DNA计算是生物传感领域的最新研究热点，可通过多输入（如识别靶标）给出信号，这种技术比检测单一组分更准确。现有的DNA计算使用多个独立的分子，它们靠在化学溶液中的自由扩散来反应，容易产生意外连接或发生错误反应，影响工作效率及产生错误计算。本项目由DNA四臂交叉结组成的DNA原胞机（DNA cellular automata, DCA）进行2D或3D阵列自组装形成DNA分子机器，实现纳米尺度下的信息储存、传递及处理。DNA链预先组装成一个大的复合物，计算在复合物内部发生，计算高速并减少错误发生。项目拟开展：（1）DCA设计和工作原理；（2）DCA构建各计算器件；（3）模块化组合常见线路模式，用作分子计算的模块。本项目构建在分子层面上能有效运行的算法，为设计新的分子计算机提供新的原理和策略，将应用于包括生物传感、纳米材料组装和 DNA 治疗机器人等领域，其涵盖了生物体内外诸多方面。
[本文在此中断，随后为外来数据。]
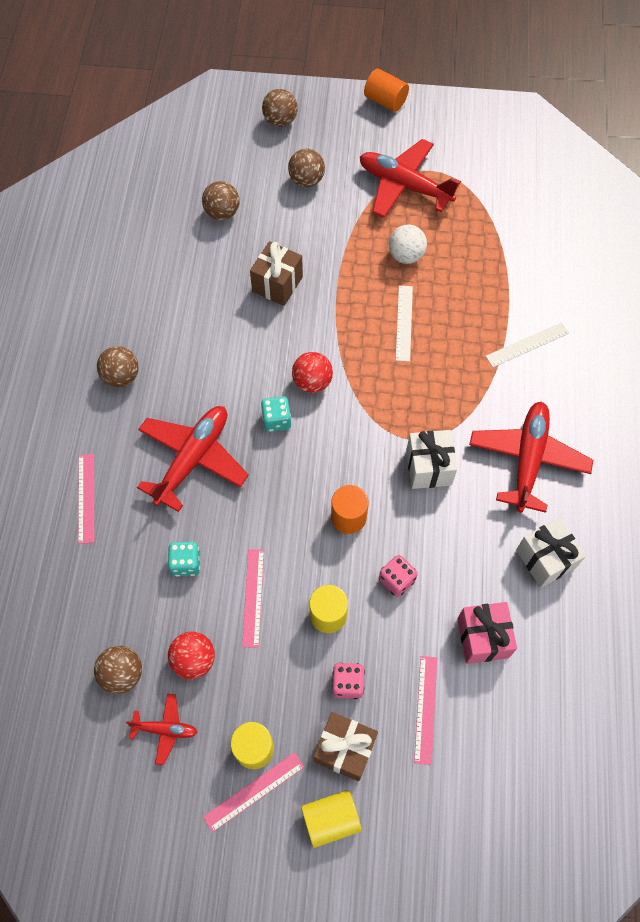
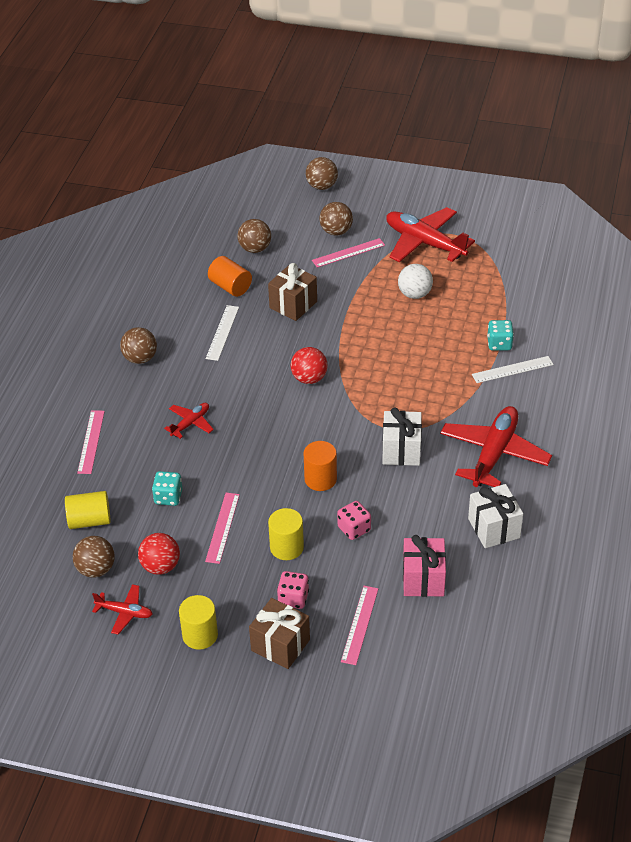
camera: 10 degrees right, 20 degrees down
(193, 459) = (190, 423): red plane -> red plane, size x0.50
(254, 791) = (193, 665): pink ruler -> pink ruler (348, 253)
(276, 420) = (271, 403): turquoise dice -> turquoise dice (499, 344)
(330, 819) = (257, 693): yellow cylinder -> yellow cylinder (89, 520)
(385, 101) = (421, 179): orange cylinder -> orange cylinder (230, 287)
(404, 323) = (402, 343): white ruler -> white ruler (222, 332)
DNA computation is an active research area in biosensoring. It provides a way to integrate multiple inputs (such as sensing targets) for making decisions, for example, identifying cancer cells based on multiple biomarkers, which is much more reliable than judging by a single biomarker. DNA computing involves theory, modeling, and algorithms. However, in practice, synthetic DNA circuits have so far relied almost exclusively on interactions between diffusible components guided by chemical specificity in solutions. In particular, circuit operation is slow at experimentally realistic concentrations. Unintentional binding interactions between sequences degrade performance and increase with circuit size, leading to a lack of modularity in circuit design and execution. The diffusible components in solutions freely collide with each other and result in unintended reactions. To avoid the unintended interactions and improve computing efficiency, we use DNA cellular automata (DCA）formed by DNA 4-arm junction to build DNA motor which integrates long-range transport and information. The dynamic DNA molecular 2D and 3D arrays generated by different DCA conformations exhibit transformations with programmable initiation, propagation, and regulation. The transformation of the array can be initiated at selected units and then propagated, without addition of extra triggers, to neighboring units and eventually the entire array. The present idea is to pre-organize all involved DCA elements together, and the circuit operation depends on spatial organization within the pre-organized complex. We will demonstrate the present work through (1) The design of DCA and its work mechanism; (2) The assembly of DNA wires and logic gates; (3) The DNA circuits for computing..DNA computing based on DCA may provide a path towards the delivery of DNA circuits in biological setting, such as inside of cells or inside of human bodies for diagnostic/therapeutic purposes.